Fiber-based probes are easily installed in-process, such as above moving webs or mounted onto a variety of positioning systems.

==Applications==
A furrow profilometer is used for the measurement of the cross-sectional geometry of furrows and corrugations, and is important in furrow assessments.

=== Surface analysis and quality control ===
Profilometers are widely used to evaluate surface finish, texture, and roughness in various industrial processes. They detect deviations from desired surface specifications and support quality control in manufacturing sectors.

=== Semiconductors and microelectronics ===
In the fabrication of semiconductor devices, profilometers are essential for analyzing surface topography, step height, and thin film structures.
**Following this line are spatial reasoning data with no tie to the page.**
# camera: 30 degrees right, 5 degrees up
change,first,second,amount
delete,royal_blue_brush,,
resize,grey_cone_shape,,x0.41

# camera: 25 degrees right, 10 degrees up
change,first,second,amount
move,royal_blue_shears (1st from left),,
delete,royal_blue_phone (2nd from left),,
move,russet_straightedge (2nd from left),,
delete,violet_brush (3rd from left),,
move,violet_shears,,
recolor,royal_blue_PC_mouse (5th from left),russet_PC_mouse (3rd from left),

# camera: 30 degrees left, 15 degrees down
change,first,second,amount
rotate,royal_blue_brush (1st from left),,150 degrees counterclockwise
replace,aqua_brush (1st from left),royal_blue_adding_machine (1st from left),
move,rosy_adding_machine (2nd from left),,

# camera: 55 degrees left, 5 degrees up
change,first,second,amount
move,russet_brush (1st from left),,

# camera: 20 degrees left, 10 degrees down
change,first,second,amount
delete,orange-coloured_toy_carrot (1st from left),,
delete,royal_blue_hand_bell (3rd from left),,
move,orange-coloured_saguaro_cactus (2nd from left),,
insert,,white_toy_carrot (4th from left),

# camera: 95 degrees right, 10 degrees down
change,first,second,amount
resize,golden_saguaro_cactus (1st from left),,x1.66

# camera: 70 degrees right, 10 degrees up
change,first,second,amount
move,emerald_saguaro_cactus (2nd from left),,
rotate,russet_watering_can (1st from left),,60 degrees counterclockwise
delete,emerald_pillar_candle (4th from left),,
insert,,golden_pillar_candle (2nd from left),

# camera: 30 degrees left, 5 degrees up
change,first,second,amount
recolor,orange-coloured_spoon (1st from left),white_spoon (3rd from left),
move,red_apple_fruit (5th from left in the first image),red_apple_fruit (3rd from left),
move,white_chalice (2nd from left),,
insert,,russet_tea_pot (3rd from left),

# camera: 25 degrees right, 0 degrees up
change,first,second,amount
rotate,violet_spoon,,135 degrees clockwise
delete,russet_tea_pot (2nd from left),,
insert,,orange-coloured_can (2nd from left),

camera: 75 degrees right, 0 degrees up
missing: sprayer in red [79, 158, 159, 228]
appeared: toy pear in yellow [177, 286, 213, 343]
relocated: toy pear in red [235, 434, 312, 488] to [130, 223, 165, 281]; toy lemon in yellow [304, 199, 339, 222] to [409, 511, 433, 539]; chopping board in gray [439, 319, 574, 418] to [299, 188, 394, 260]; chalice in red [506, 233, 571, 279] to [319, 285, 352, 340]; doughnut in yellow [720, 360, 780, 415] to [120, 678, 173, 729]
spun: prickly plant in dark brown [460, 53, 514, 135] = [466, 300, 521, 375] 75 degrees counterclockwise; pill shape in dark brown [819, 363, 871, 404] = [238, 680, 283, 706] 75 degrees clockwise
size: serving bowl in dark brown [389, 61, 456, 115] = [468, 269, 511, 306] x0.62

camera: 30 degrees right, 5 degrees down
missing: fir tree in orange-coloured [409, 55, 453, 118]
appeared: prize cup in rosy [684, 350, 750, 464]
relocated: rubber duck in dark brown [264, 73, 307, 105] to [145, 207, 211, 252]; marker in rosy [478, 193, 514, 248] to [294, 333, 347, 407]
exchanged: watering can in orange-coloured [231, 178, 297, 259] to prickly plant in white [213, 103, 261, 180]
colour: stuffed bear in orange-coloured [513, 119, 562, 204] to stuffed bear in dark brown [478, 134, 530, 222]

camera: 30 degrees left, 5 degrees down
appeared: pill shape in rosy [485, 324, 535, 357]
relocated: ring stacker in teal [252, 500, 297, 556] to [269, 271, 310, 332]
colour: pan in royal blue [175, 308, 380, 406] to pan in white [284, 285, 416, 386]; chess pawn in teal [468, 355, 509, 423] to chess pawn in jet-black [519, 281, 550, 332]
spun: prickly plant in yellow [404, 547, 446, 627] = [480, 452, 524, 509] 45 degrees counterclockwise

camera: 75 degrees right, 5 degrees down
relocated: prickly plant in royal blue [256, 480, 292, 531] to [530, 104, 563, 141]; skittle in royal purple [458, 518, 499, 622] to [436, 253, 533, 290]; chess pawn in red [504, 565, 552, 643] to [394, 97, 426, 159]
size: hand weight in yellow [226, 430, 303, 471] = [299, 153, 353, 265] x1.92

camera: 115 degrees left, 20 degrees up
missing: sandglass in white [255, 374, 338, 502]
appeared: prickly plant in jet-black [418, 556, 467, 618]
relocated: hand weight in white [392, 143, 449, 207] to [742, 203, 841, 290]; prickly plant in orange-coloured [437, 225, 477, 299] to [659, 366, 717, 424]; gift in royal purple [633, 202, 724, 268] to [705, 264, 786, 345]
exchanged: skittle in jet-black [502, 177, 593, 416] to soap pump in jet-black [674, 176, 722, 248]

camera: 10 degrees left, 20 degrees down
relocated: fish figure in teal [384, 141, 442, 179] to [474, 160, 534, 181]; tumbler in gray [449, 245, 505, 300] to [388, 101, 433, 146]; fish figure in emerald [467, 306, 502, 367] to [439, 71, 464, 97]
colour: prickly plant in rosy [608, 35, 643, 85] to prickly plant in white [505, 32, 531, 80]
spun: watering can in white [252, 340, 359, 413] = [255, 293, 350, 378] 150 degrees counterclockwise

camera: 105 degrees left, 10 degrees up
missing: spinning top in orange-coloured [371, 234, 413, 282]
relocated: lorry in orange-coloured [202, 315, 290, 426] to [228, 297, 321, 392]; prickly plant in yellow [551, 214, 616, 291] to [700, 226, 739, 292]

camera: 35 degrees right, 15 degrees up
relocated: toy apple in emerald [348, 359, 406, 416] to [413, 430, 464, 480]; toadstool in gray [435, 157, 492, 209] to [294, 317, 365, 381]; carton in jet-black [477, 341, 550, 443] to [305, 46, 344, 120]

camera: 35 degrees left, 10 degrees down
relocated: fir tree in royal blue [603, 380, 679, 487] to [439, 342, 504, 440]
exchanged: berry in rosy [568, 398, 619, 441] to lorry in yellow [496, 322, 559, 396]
They assist in monitoring etching, deposition, and lithography processes.

=== Medical devices and biomaterials ===
Profilometry is employed in the inspection of implants and biomedical surfaces, ensuring biocompatibility and functional surface characteristics.

=== Optical component fabrication ===
Profilometers are crucial for inspecting precision optical components such as laser mirrors, prisms, and super-polished glass flats, where sub-nanometer roughness is often required.

=== 3D surface profiling and nanotechnology ===
Advanced profilometers enable high-resolution 3D surface characterization in fields like MEMS (Micro-Electro-Mechanical Systems), microfluidics, and nanotechnology, where accurate measurement of micro- and nano-scale structures is essential.

=== Renewable energy and photovoltaic surfaces ===
Profilometers are increasingly used in the characterization of textured surfaces in photovoltaic (PV) cells. Accurate surface topography measurements help optimize light trapping and surface passivation in solar cells, improving their efficiency and durability.